The plan involves expanding the “Adverse Childhood Experiences contract to fund services, classes and resources for young asylum seekers and their parents,” according to a media alert promoting a news conference scheduled for today.
The county currently collects about $21 million annually in a behavioral health care tax approved by voters in 2014. The resulting “Behavioral Health Initiative” has created 19 programs, including a Downtown re-entry resource center to aid just-released jail inmates and peer drop-in centers to help residents dealing with mental illness.
PB&J Family Services, a local nonprofit with an existing contract, will work with the asylum-seekers under the $100,000 allocation, according to the county.

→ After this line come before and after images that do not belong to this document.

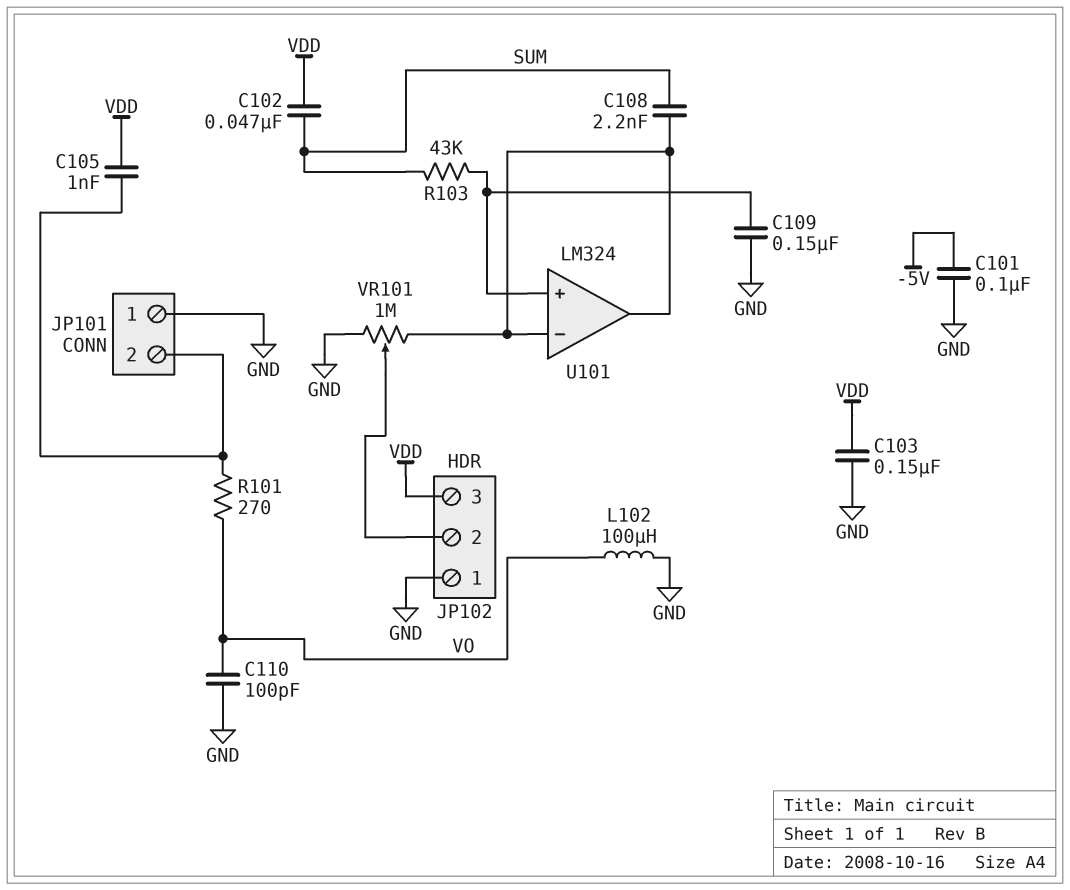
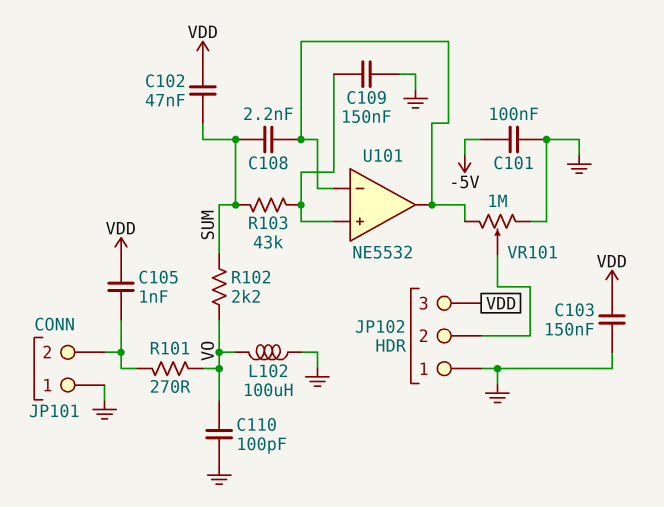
R102: none -> 2.2k (SUM, VO)
U101: LM324 -> NE5532

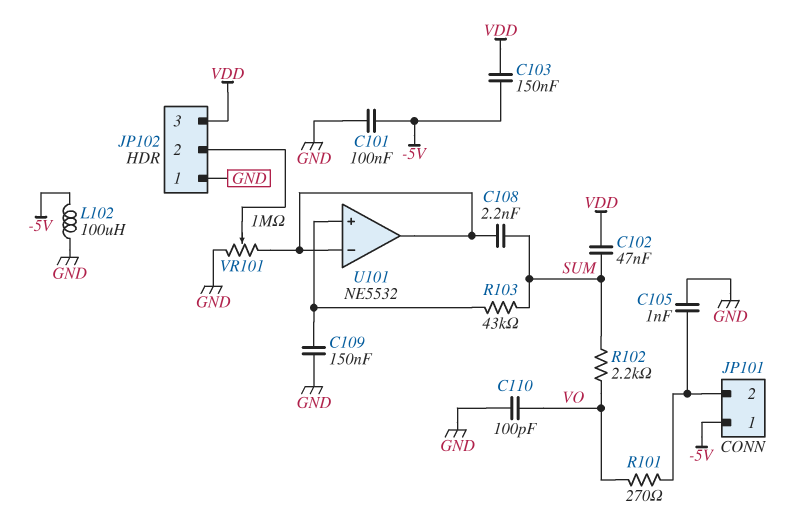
C103: 150nF (GND, VDD) -> 150nF (-5V, VDD)
C105: 1nF (JP101/2, VDD) -> 1nF (GND, JP101/2)
JP101 pin 1: GND -> -5V
L102: 100uH (GND, VO) -> 100uH (-5V, GND)

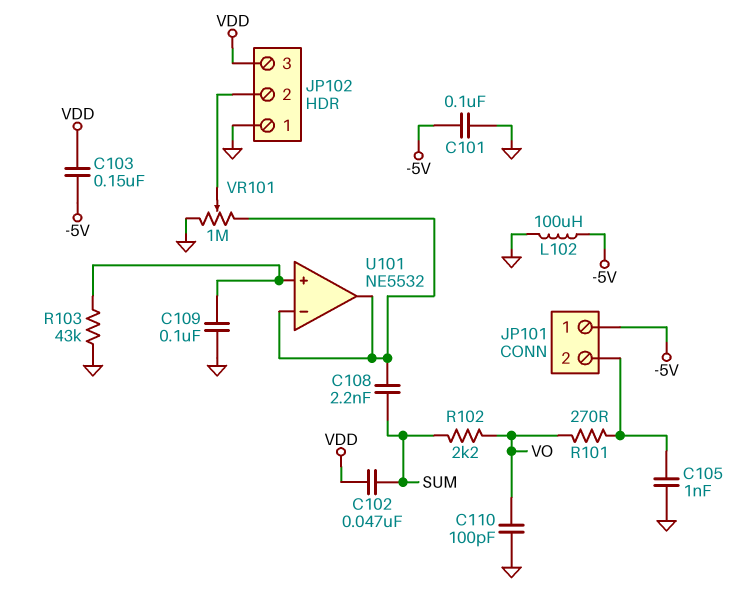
C109: 150nF (GND, U101/in+) -> 100nF (GND, U101/in+)
R103: 43k (SUM, U101/in+) -> 43k (GND, U101/in+)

Federal immigration officials are busing the asylum-seekers into Albuquerque after processing and screening at the border. They typically stay in the city two or three days before leaving to meet sponsors elsewhere in the U.S.

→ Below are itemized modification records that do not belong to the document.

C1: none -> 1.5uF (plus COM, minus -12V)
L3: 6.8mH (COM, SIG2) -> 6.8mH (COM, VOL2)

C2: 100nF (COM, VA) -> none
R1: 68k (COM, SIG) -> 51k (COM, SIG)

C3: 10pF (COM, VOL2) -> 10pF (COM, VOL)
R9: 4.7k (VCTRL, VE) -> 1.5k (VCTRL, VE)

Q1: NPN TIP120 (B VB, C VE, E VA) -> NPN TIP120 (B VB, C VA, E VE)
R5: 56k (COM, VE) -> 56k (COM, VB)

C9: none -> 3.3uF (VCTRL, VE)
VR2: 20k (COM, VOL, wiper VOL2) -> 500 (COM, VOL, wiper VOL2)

“The staff from PB&J will go to the asylum seekers to provide crisis debrief services and to teach coaching skills,” Margarita Chavez Sanchez, assistant director of the county’s Behavioral Health Services Department, said in a written statement.
She added that it would be “short-term services and potentially only one-time engagements.”
Albuquerque officials said this week that more than 2,200 asylum-seekers have come through the city already. Faith-based groups and community organizations have hosted the migrants, providing shelter, food, clothing and medical care. Volunteers and private donations have fueled the local effort, although the Albuquerque City Council this week approved spending $250,000 to assist.
Also, Expo New Mexico has opened the state fairgrounds dormitories to temporarily shelter the asylum-seekers.